Existing Code Inventory

Component Location Lines Role in Migration
Prisma Schema prisma/schema.prisma (L543–710) ~170 Add K1BoxDefinition, K1LineItem models; eventually drop CellMapping
CellMapping service apps/api/src/app/cell-mapping/cell-mapping.service.ts 468 Houses IRS_DEFAULT_MAPPINGS array (~80 entries) and seedDefaultMappings() — will be replaced by K1BoxDefinitionService
K1AggregationService apps/api/src/app/k1-import/k1-aggregation.service.ts 120 computeForKDocument() iterates Object.entries(data) JSON — must switch to K1LineItem SQL aggregation
K1ImportService.confirm() apps/api/src/app/k1-import/k1-import.service.ts (L530–760) ~230 Builds kDocumentData from verifiedData.fields, writes JSON blob — add dual-write to K1LineItem
IRS_DEFAULT_MAPPINGS cell-mapping.service.ts (L10–140) 130 80+ entries with boxNumber, label, description, cellType, sortOrder — seed source for K1BoxDefinition
DEFAULT_AGGREGATION_RULES cell-mapping.service.ts (L142–165) 24 3 rules (Total Ordinary Income, Capital Gains, Deductions) — migrate to reference K1BoxDefinition

Key Data Shapes (Current)

KDocument.data (JSON blob — the data being normalized):

{"1": 50000, "9a": -1200, "11-ZZ*": 500, "20-A": 1200, "FINAL_K1": true}

CellMapping (the reference being replaced):

{ boxNumber: "1", label: "Ordinary business income (loss)", cellType: "number", sortOrder: 100, isCustom: false, isIgnored: false, partnershipId: null }

verifiedData.fields (input to confirm()):

[{ boxNumber: "1", numericValue: 50000, rawValue: "50,000", subtype: null, confidence: 0.95 }]

Constitution Check

GATE: Must pass before Phase 0 research. Re-check after Phase 1 design.

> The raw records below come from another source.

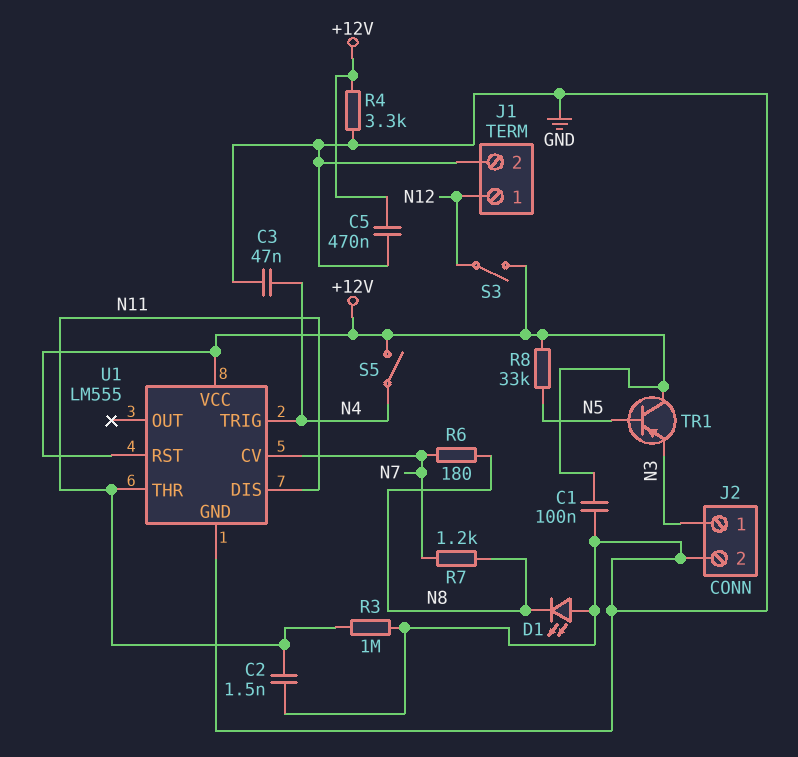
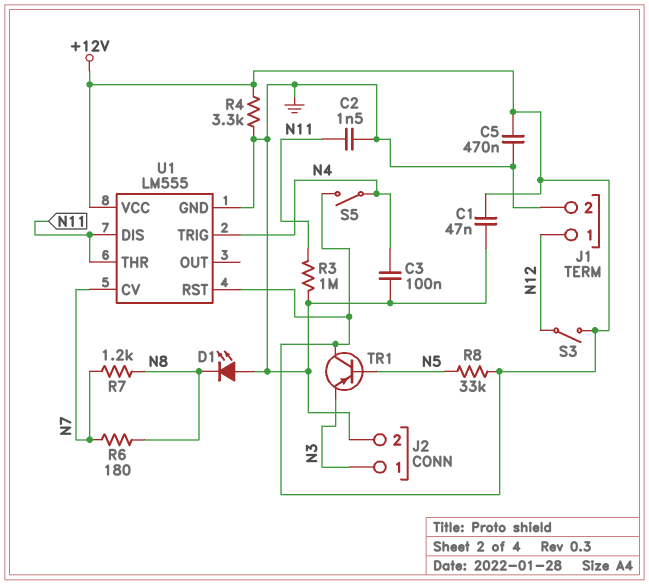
C1: 100nF (+12V, GND) -> 47nF (+12V, GND)
C3: 47nF (GND, N4) -> 100nF (GND, N4)

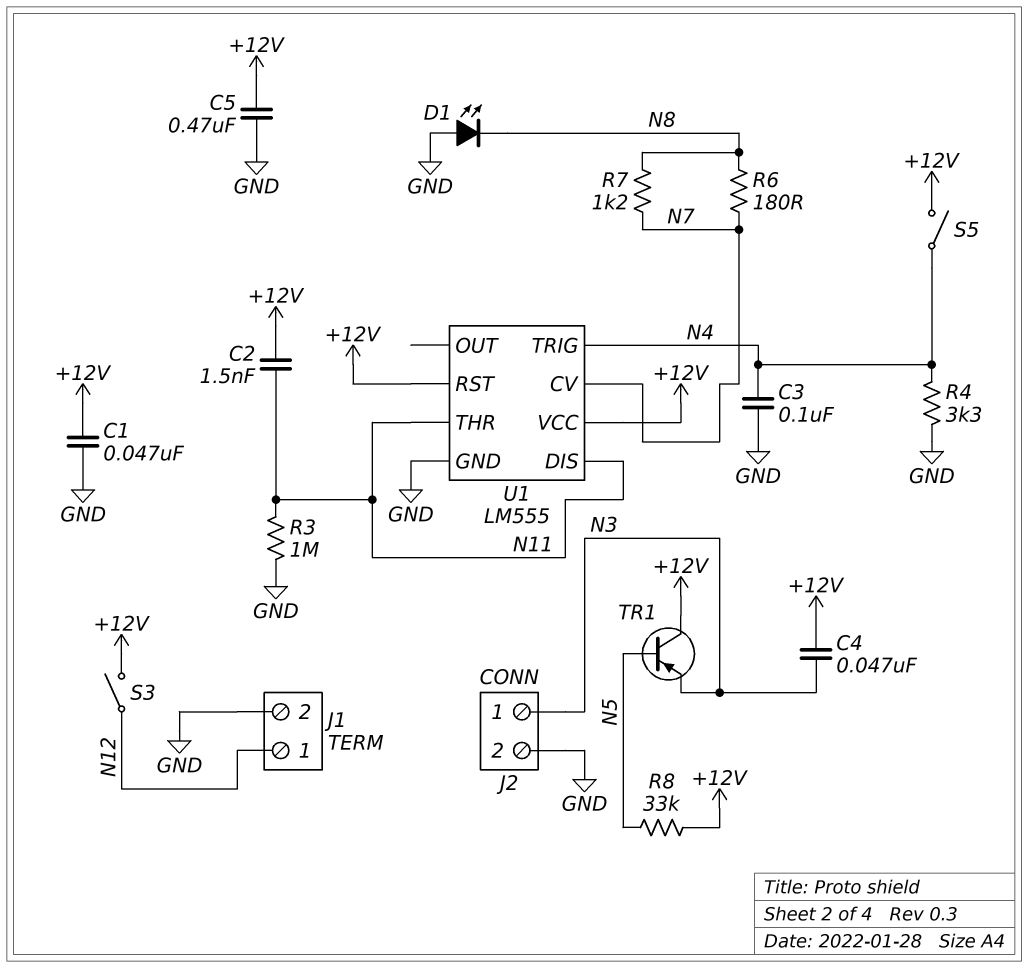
C2: 1.5nF (GND, N11) -> 1.5nF (+12V, N11)
C4: none -> 47nF (+12V, N3)
R4: 3.3k (+12V, GND) -> 3.3k (GND, N4)

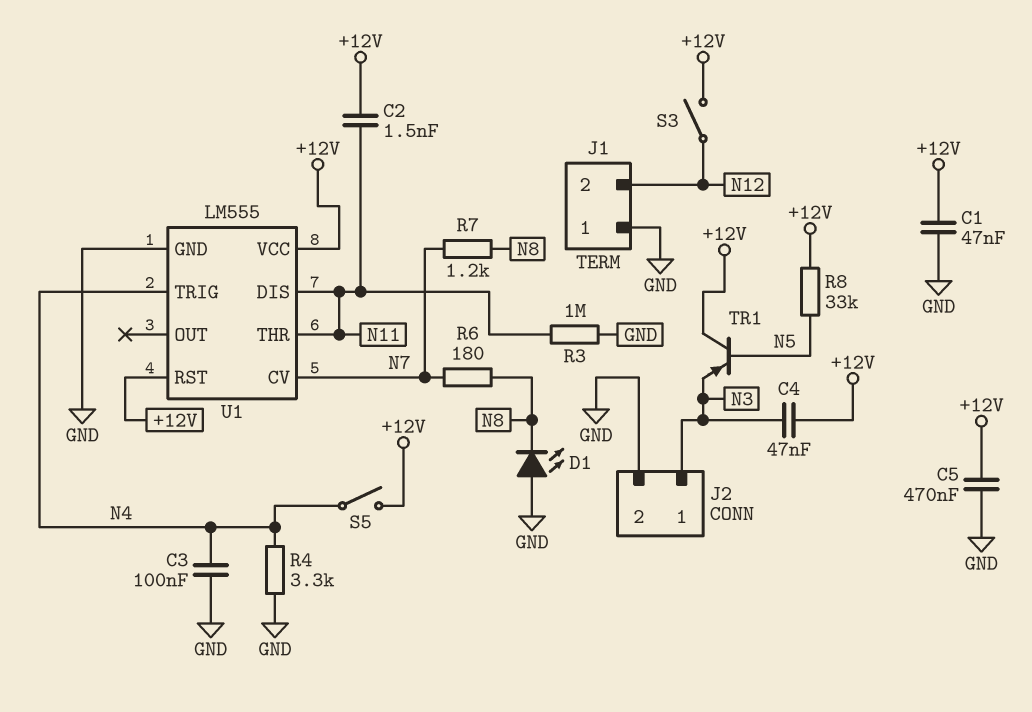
J1 pin 1: N12 -> GND
J1 pin 2: GND -> N12

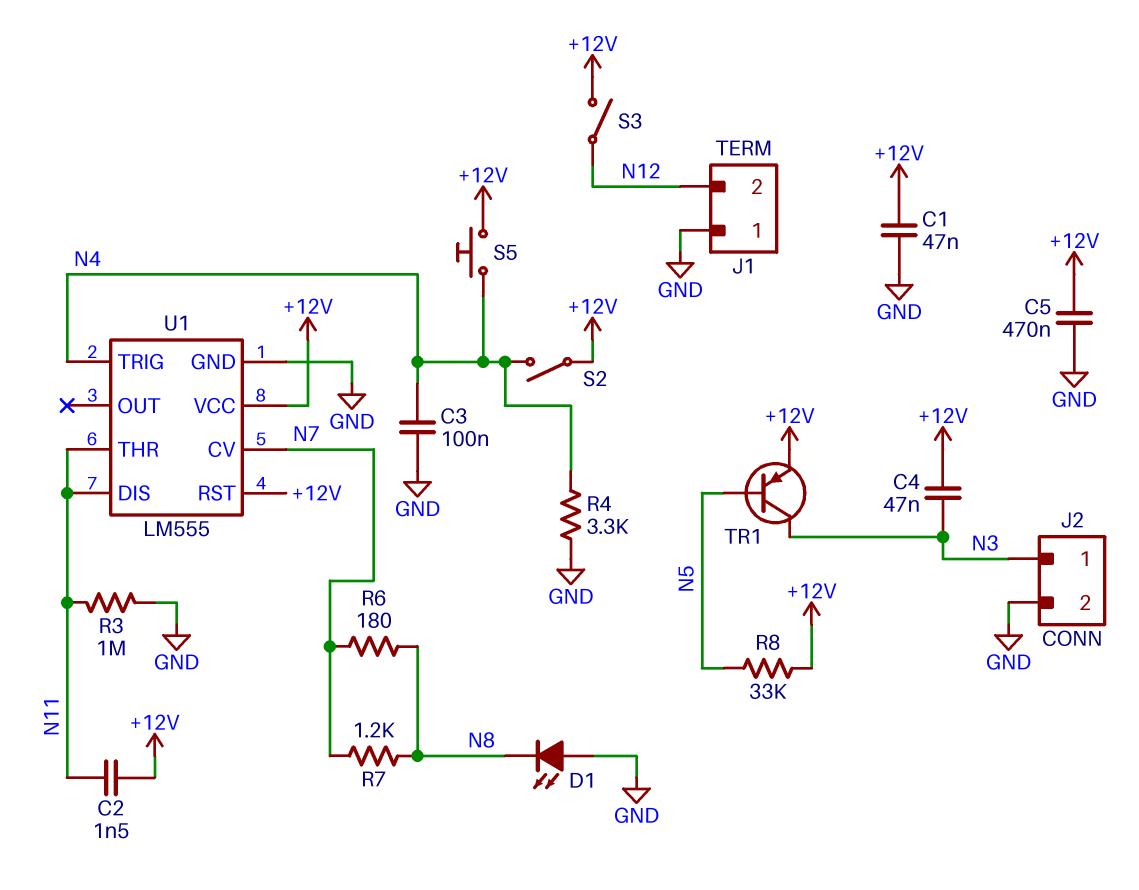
S2: none -> switch (+12V, N4)
S5: switch (+12V, N4) -> button (+12V, N4)
TR1: PNP (B N5, C +12V, E N3) -> PNP (B N5, C N3, E +12V)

# Gate (from Constitution) Status Post-Design Re-check
I Nx Monorepo Structure: Respect project boundaries PASS PASS — 2 Nx projects confirmed: apps/api + libs/common. K1BoxOverride (3rd table) is still within apps/api.
II NestJS Module Pattern: Module → Controller → Service PASS PASS — K1BoxDefinitionModule follows pattern. K1MaterializedViewService added to existing K1ImportModule.
III Prisma Data Layer: No direct SQL; migrations required WARN WARN — 3 raw SQL uses: (1) COMMENT ON in migration, (2) materialized view DDL+refresh, (3) backfill jsonb_each() + partial unique index. All justified below.
IV TypeScript Strict: No dead code PASS PASS — CellMapping module deleted in final migration phase, not left dead.
V Simplicity First / YAGNI / Max 3 Nx projects PASS PASS — 2 Nx projects. K1BoxOverride is simpler than embedding overrides in K1BoxDefinition with nullable partnershipId.
VI Interface-First Design: Contracts in @ghostfolio/common PASS PASS — Contracts defined in specs/006/contracts/, moved to libs/common during implementation.
VII Testing: Jest PASS PASS — Backfill validation query defined in research.md. Unit + integration tests planned.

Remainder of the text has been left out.